L’air vibrait encore autour de lui après sa transition par le portail de la Toile depuis la surface de Tarsus. Un grondement psychique agressif courait dans les armatures du squelette de moelle du vaisseau-monde. Il sentait le désir de violence gagner chacun des eldars présents à bord, et le battement d’un cœur bouillonnant, celui de l’avatar du Dieu à la Main Sanglante, qui s’éveillait dans sa chambre scellée au centre du vaisseau.
Comment avait-il pu ne pas le voir ? Ce Fulgrim était déjà engagé sur une sombre voie. Son âme était impliquée dans une lutte secrète qu’il n’avait pas conscience de livrer. Une force obscure et terrible cherchait à le dominer, et bien que Fulgrim y résistât, une telle bataille ne pouvait se conclure que d’une seule façon.

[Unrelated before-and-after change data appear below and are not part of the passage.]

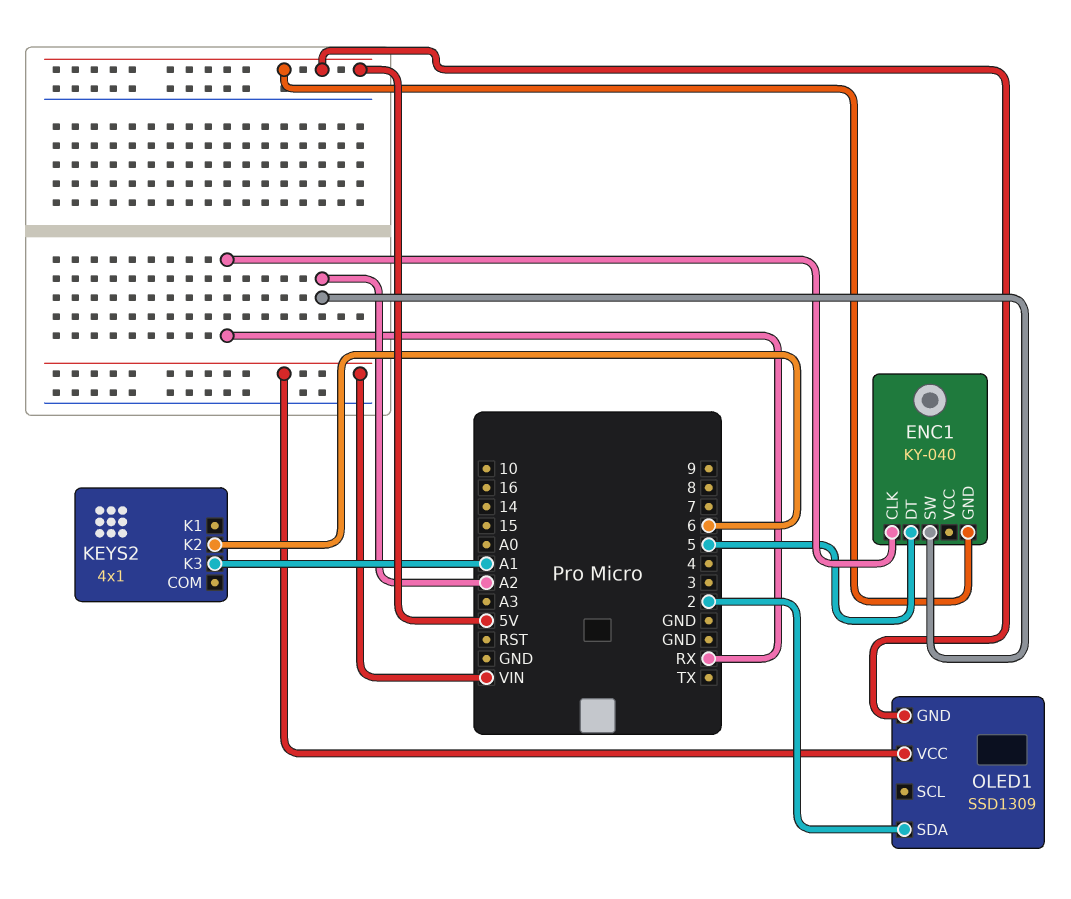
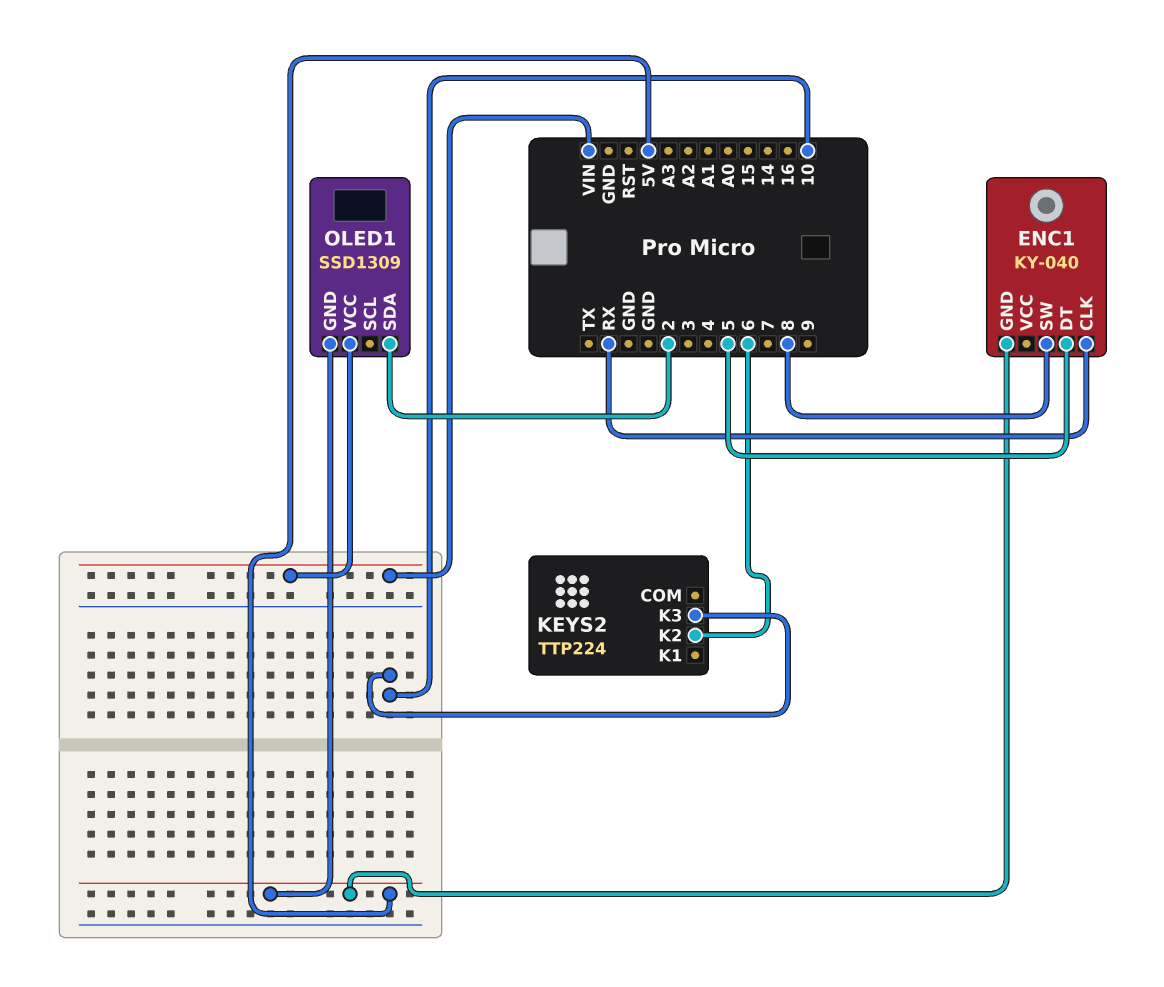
ENC1 pin SW: A2 -> 8
KEYS2: 4x1 -> TTP224
KEYS2 pin K3: A1 -> 10

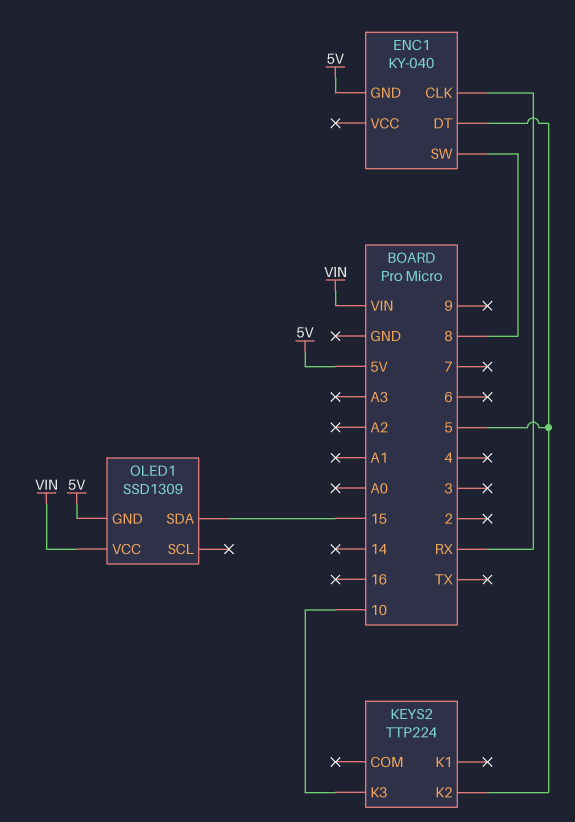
KEYS2 pin K2: 6 -> 5
OLED1 pin SDA: 2 -> 15

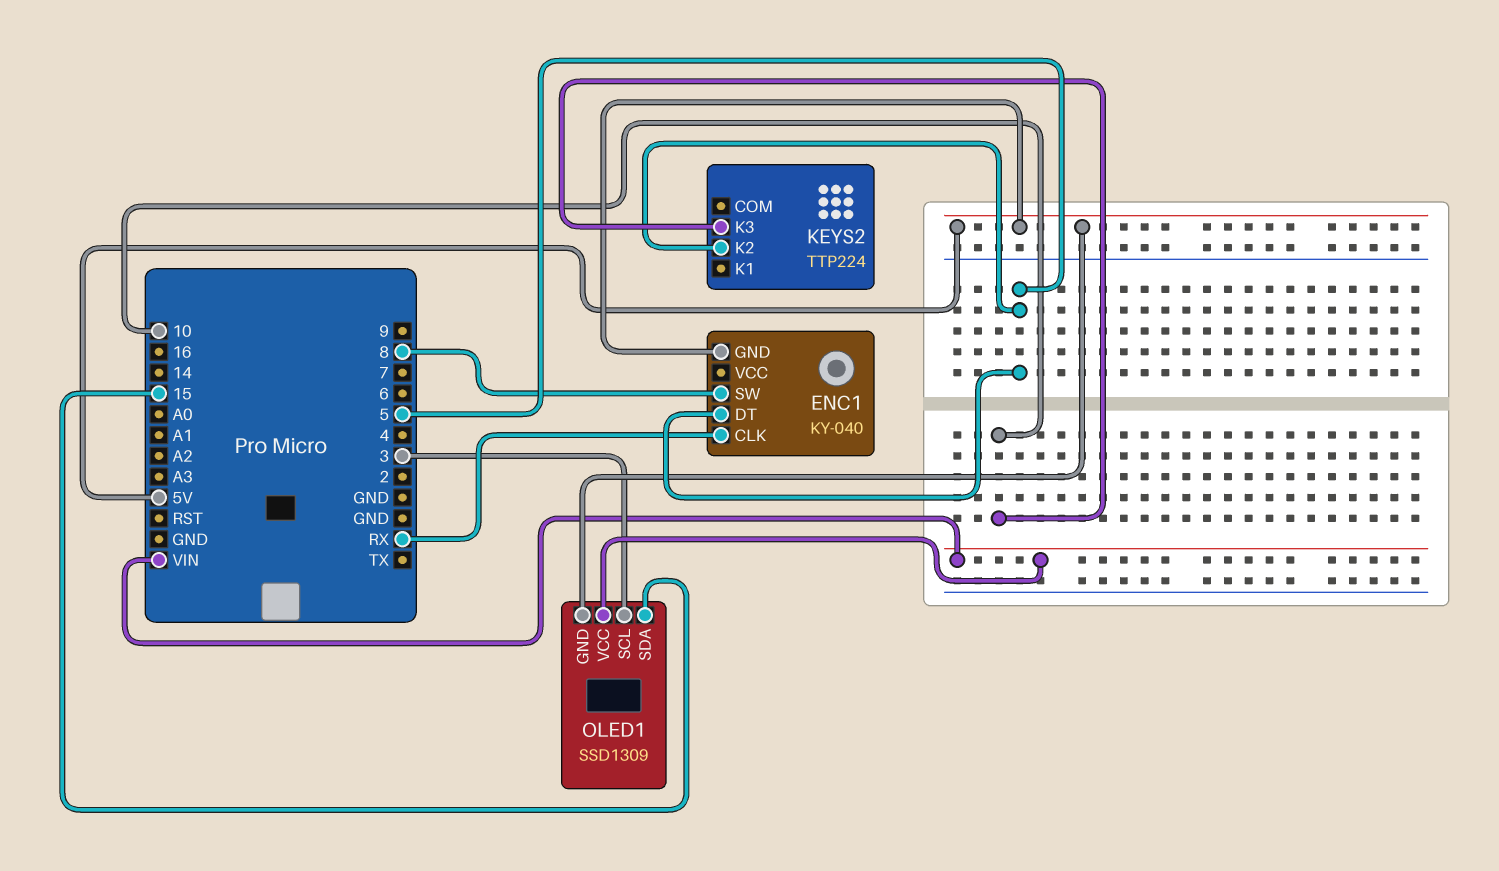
OLED1 pin SCL: none -> 3

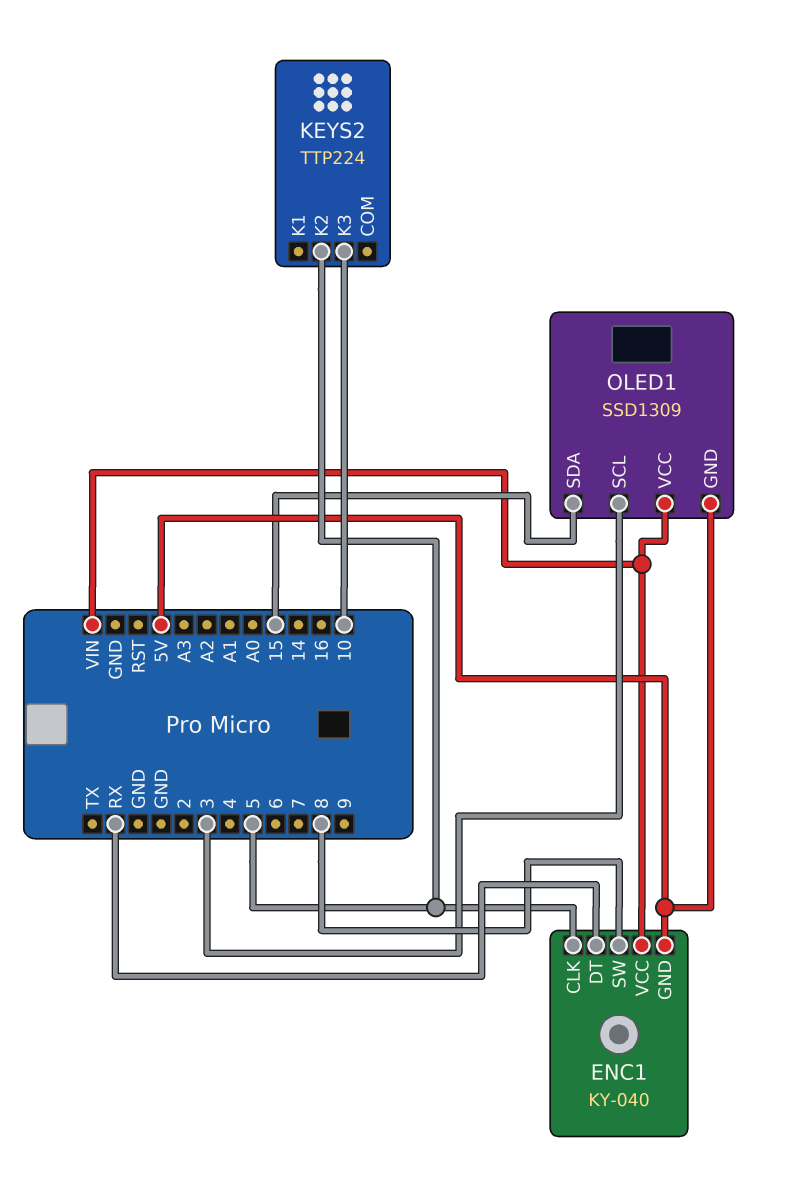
ENC1 pin CLK: RX -> 5
ENC1 pin DT: 5 -> RX
ENC1 pin VCC: none -> VIN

L’épée… Eldrad aurait dû le sentir au moment où il avait posé les yeux sur elle, mais les duperies de la Grande Ennemie l’avaient entouré de subtiles illusions, et rendu aveugle à sa présence. Il savait maintenant que l’essence d’une puissante créature d’au-delà des frontières de l’Empyrean était enfermée à l’intérieur de l’épée, et son influence corrompait inexorablement la conscience du primarque des Emperor’s Children.
Un seul chemin s’ouvrait désormais à lui. Fulgrim devait être tué avant qu’il pût s’échapper de Tarsus, et Eldrad cria :
— Aux armes !
En réponse, un grondement d’ardeur guerrière retentit dans les os du vaisseau-monde.
Le cœur bat… La colère monte… La mort arrive… C’est la guerre !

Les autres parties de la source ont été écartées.